The exhibition unfolds as a physical and symbolic journey, guiding visitors through a narrative path composed of thresholds, fractures, passages, and resistances. It is articulated into seven chapters, conceived as expansive narrative zones that host a plurality of works, languages, and visual situations. Each chapter is not a closed section but an open field of exploration, inviting visitors to linger, retrace their steps, and discover ever-shifting relationships and resonances. The exhibition does not propose a single, linear reading nor a finite set of elements; rather, it seeks to evoke a sense of continuous discovery, in which works gradually emerge as fragments of a larger organism in constant transformation.
Architecture of a Metamorphosis is conceived in direct relation to the architecture of the Galleria delle Vasche at La Pelanda, within the Mattatoio complex in the Testaccio district, behind Monte dei Cocci—an emblematic site currently undergoing profound cultural regeneration promoted by the City of Rome. The exhibition openly engages with this evolving identity, activating the space as an integral part of the narrative through essential and rigorous display solutions—fabrics, suspensions, fragments, progressive openings—while avoiding any superfluous decorative elements.

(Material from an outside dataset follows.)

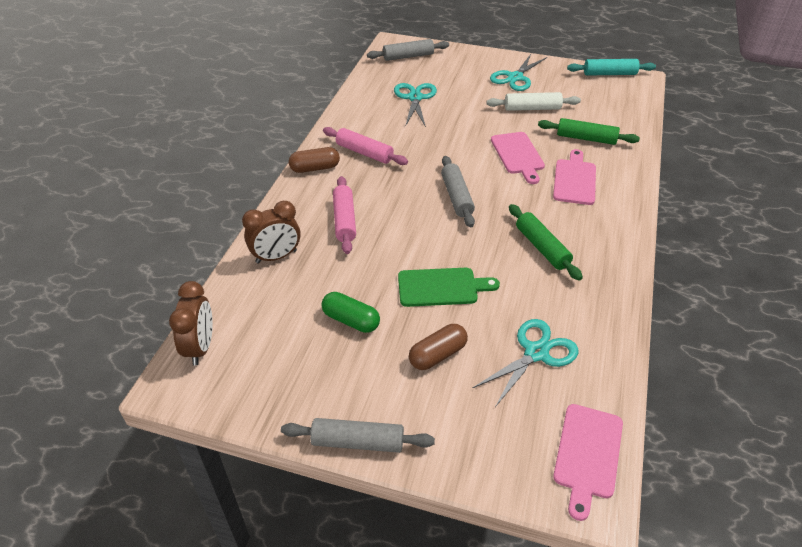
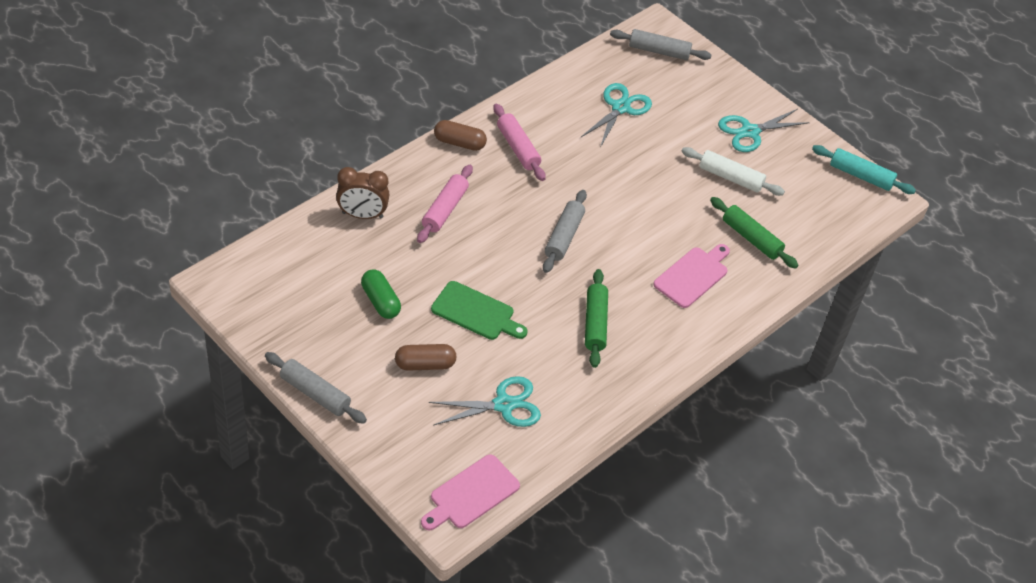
camera: 25 degrees right, 5 degrees up
(200, 347) = (253, 263): brown clock -> none
(518, 155) = (663, 222): pink cutting board -> none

Fragmentation and structural instability become foundational elements of the visual language. The recurring presence of black represents a pain that does not erupt, but settles over time, becoming matter. The exhibition path leads to a moment of suspension and condensation, followed by a monumental and collective finale, restoring female figures as active subjects.
From the opening onward, the artist will be engaged for approximately two weeks in the creation of the final work of the exhibition: a large-scale live painting on canvas (3.50 × 1.80 m), conceived to be produced in situ in the presence of the public as the visual and symbolic epilogue of the exhibition.
Architecture of a Metamorphosis is not an exhibition to be exhausted in a single glance. It is a journey to be traversed multiple times, as each chapter holds the possibility of a new discovery.